The story of the connection that linked one man, one flower, and two countries.Lovers of the outdoors, especially gardeners, will find much to enjoy in Japanese journalist Abe's first English-language book, which won the Nihon Essayist Club Award in 2016. The author engagingly chronicles the travels and plant-collecting adventures of Collingwood Ingram (1880-1981). The Englishman, born to wealth in Victorian times, spent his sickly youth wandering the countryside, where he developed a passion for birds. In 1902, he traveled to Japan to see the birds there, which were similar to England's, and was swept up by the beauty of the country; the young man vowed to return. After World War I, he gradually lost interest in ornithology but began an obsession with horticulture, spurred by his family's move to Kent in 1919. On the property, he found two magnificent flowering Japanese cherry trees, leading him to a long life of discovering, preserving, breeding, grafting, and sharing rare varieties. Interspersed throughout the book are pieces of Japan's history over the last 2,000 years, and Abe provides sufficient detail to edify but never to bore. The author clearly shows the national importance of the cherry tree and how its perception changed with Westernization. Abe's statement that Japan is and was the world's most artistic nation is exemplified by the 250 varieties of cherry tree developed during that era. In the 1920s, as Japan nationalized and modernized, the importance of reviving failing cherry trees was forgotten; there was no money, urgency, or political will to save them.
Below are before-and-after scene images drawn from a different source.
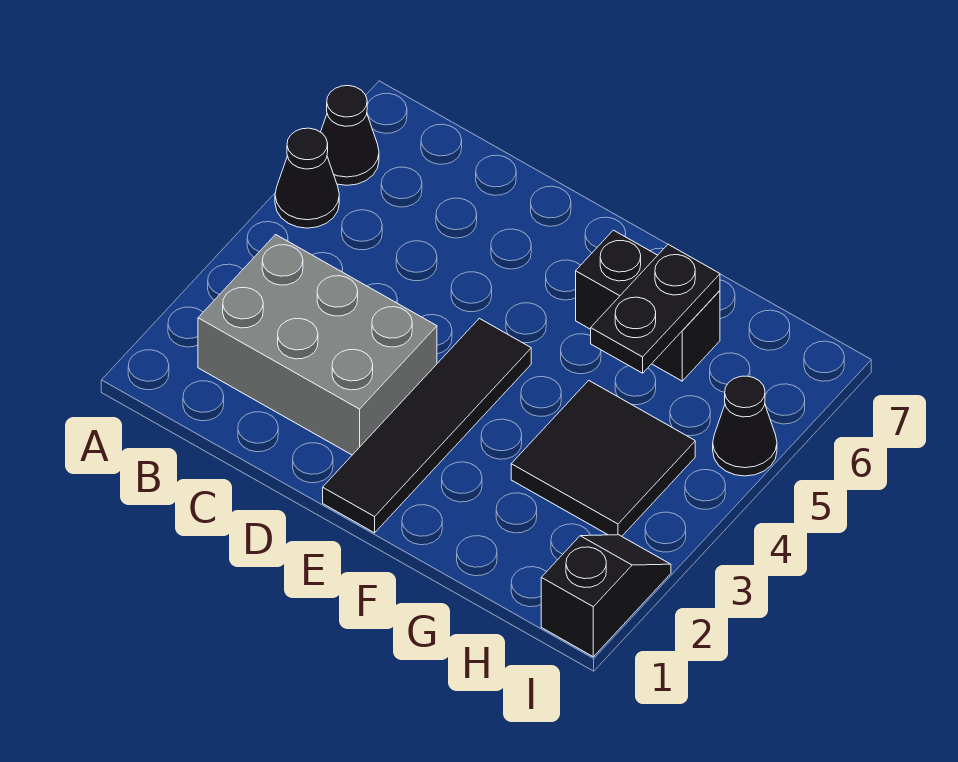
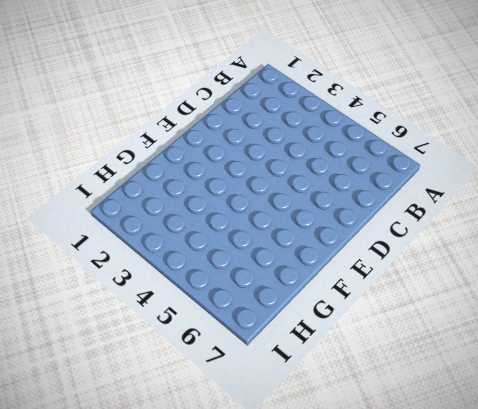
none -> black cone A5 level 1
none -> black cone A6 level 1

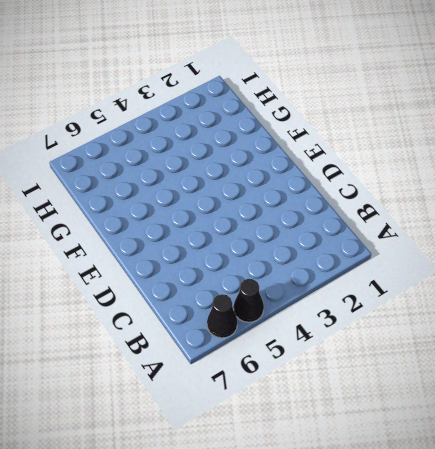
none -> grey brick B2:D3 level 1
none -> black tile E1:E4 level 1

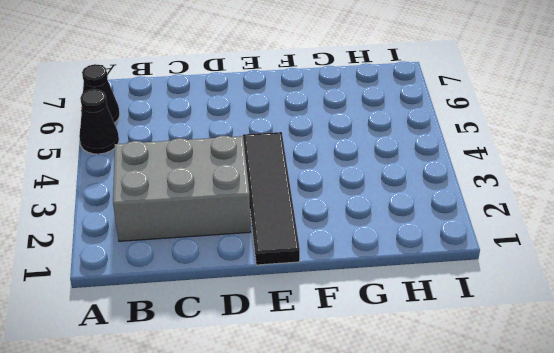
none -> black brick F6:G6 level 1
none -> black tile G3:H4 level 1

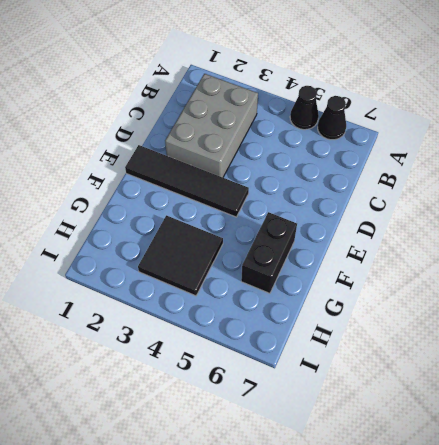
none -> black slope I1:I2 level 1 top 1
none -> black cone I5 level 1

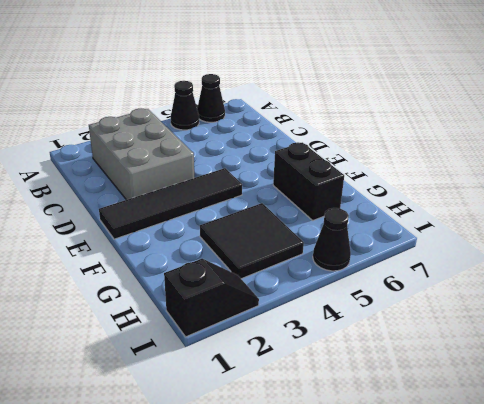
none -> black plate G5:G6 level 2

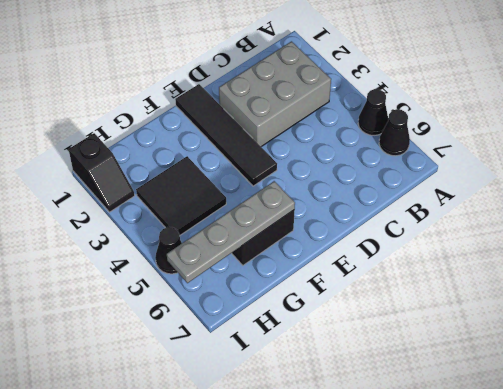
grey plate F6:I6 level 2 -> black plate G5:G6 level 2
Thanks to the enterprising work of Ingram, however, "they bloomed around the world, in arboretums and parks, along city streets and riverbanks and in millions of suburban gardens." Indeed, writes the author, "Ingram had helped to change the face of spring."This charming book shows how indebted the world is to Ingram for his work in creating "a shared treasurethe cherry blossomfor all to enjoy." Copyright Kirkus Reviews, used with permission.

Copyright (c) Kirkus Reviews, used with permission.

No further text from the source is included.